Around 100 people died in this summer’s heat wave in the Portland area. Most or all did not have AC at all so sufficient power was probably not part of the cause this time, but humans are dependent on power for both heating and cooling and there are decisions being made which call into question whether we will have sufficient power at hand. We all know California has already had power blackouts due to decisions they have made about power generation. The entire west coast is controlled by people bent on elimination of fossil fuel power, and the blackouts are the result. It would be fine if they replaced fossil fuel generation with something that will produce cleaner power, but they aren’t.
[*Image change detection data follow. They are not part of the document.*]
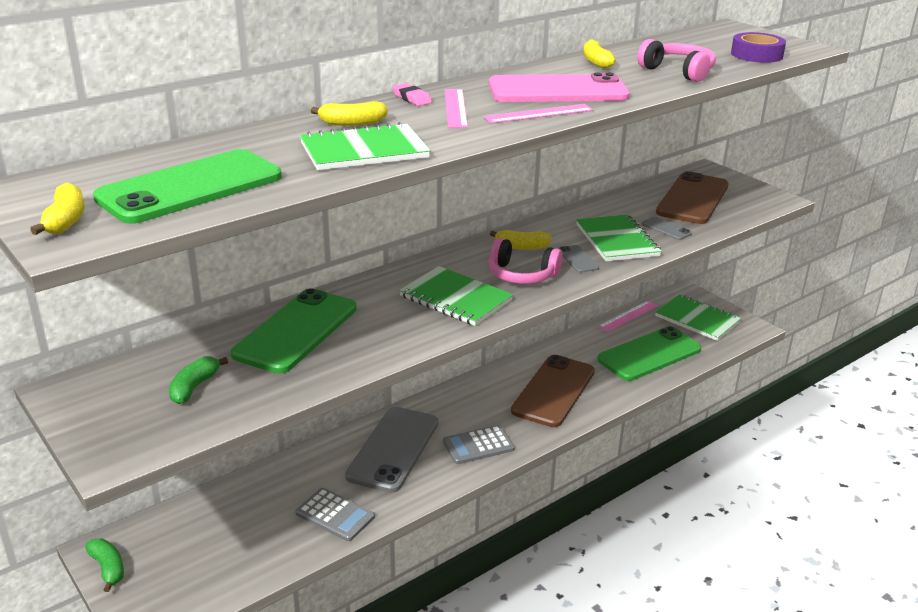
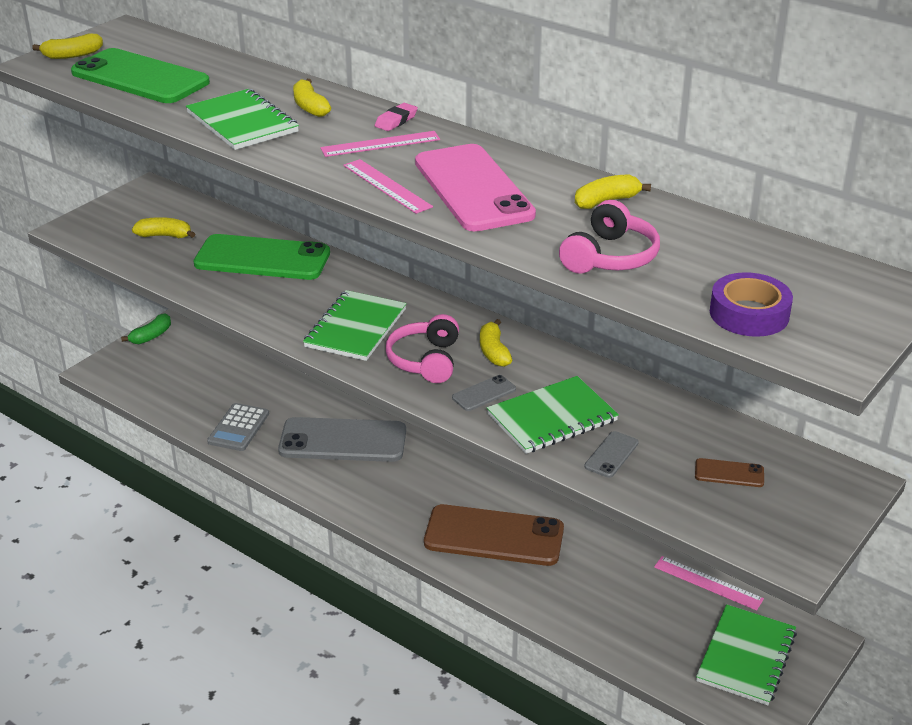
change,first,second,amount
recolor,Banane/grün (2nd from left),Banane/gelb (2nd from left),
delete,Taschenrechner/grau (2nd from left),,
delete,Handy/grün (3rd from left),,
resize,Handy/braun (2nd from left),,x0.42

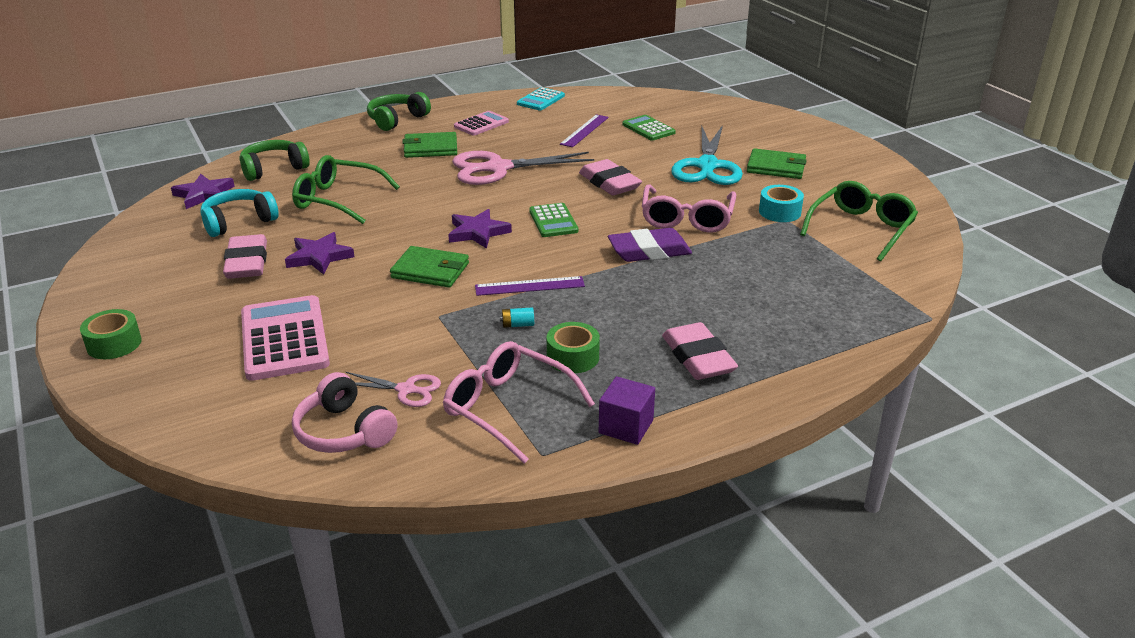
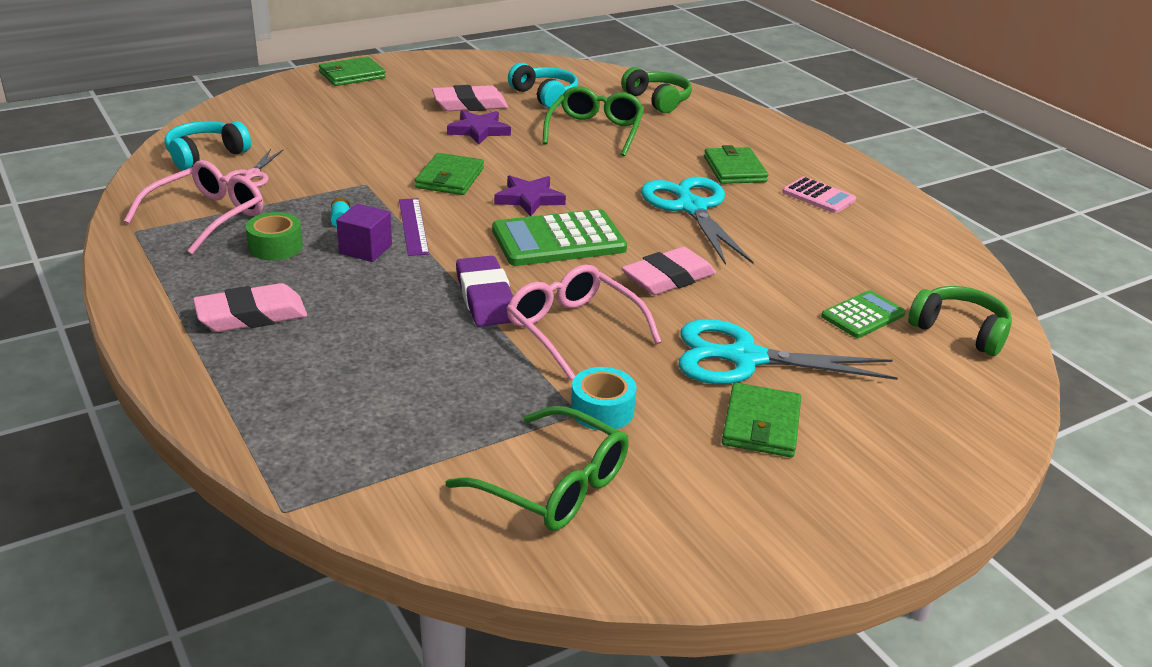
change,first,second,amount
replace,Klebeband/grün (1st from left),Geldbörse/grün (1st from left),
delete,Stern/lila (1st from left),,
delete,Taschenrechner/rosa (1st from left),,
recolor,Kopfhörer/rosa,Kopfhörer/türkis (1st from left),
move,Kopfhörer/grün (2nd from left),,
recolor,Schere/rosa (2nd from left),Schere/türkis (1st from left),
delete,Taschenrechner/türkis,,
resize,Taschenrechner/grün (1st from left),,x1.73
delete,Lineal/lila (2nd from left),,
move,Kubus/lila,,
rotate,Brille/rosa (2nd from left),,45 degrees clockwise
They are zealots and like Lord Farquaad in the movie Shrek, if some people have to die, well, that’s a sacrifice they are willing to make.
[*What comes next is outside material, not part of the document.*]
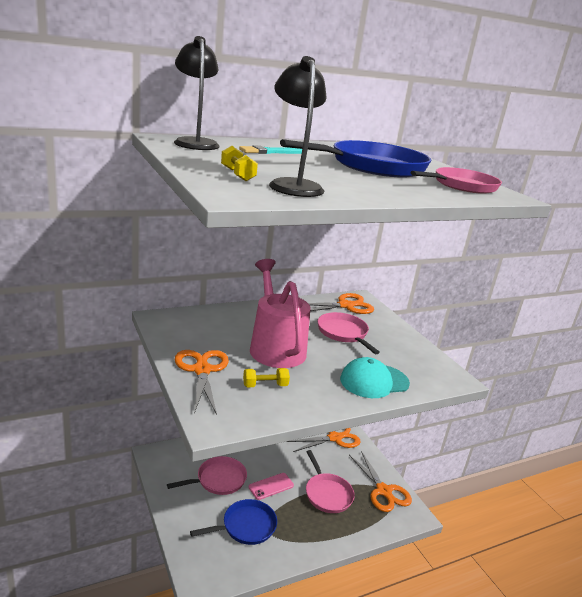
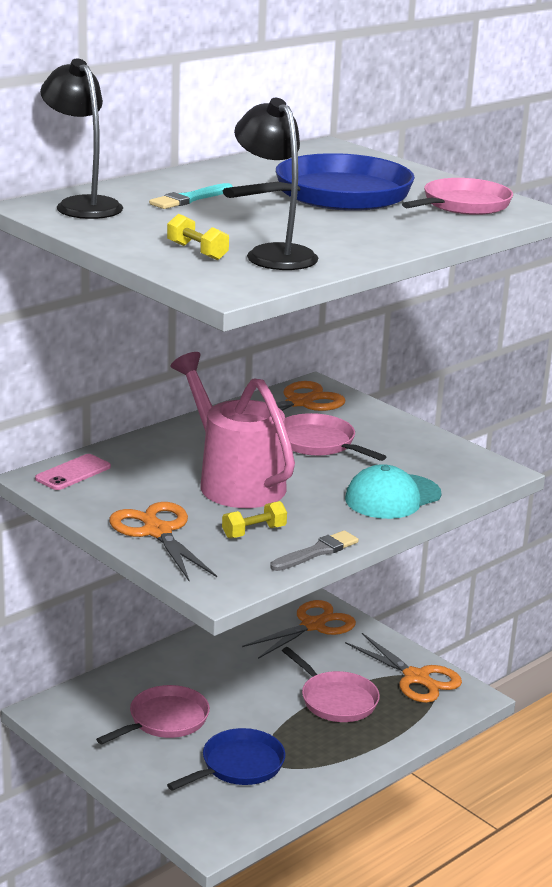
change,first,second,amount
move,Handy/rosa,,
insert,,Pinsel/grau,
People died from the cold last winter in Texas partly because Texas had invested heavily in solar and wind over the last decade and during that cold snap in February the sun wasn’t shining and the wind wasn’t blowing. When utilities invest in renewables, they are supposed to build the equivalent generating capacity in something that can and will always produce power. It doesn’t always have to be running – if solar and wind are generating the needed power it can be on standby but it needs to be there for emergencies. It wasn’t there in Texas because even though they had it, it had not been properly protected from cold weather. Sensors failed when they froze and safety systems took the plants offline. I hope they learned a lesson. We are seeing more extremes in both hot and cold, and people need power in both cases to preserve life.

We have two power utilities here: Portland General Electric and Pacificorp. Both are investor owned and operate within the framework created by state and federal government regulations and subsidies. PGE’s largest power producing plant -- Boardman -- was decommissioned last October, 20 years before its time, because it was a coal plant. What have they replaced that generation with? Something that burns much cleaner like natural gas, the use of which has led the US to be one of a few countries to decrease CO2 output in the last 20 years even though population has grown? Nope. It will be replaced with: nothing. Their plan is to replace it with “market purchases,” -- in other words, from states smart enough to maintain generating capacity -- and “wind, solar and batteries.” How long do you think batteries will supply a large city with power when the sun isn’t shining and the wind isn’t blowing during a cold snap like Texas had? A couple hours, maybe? That is if they have winterized them which what will you bet, they won’t? So you are reliant on someone who had the foresight to maintain power generation, selling you some power. What if they have the cold snap as well, like most of the country did during Texas’ nightmare?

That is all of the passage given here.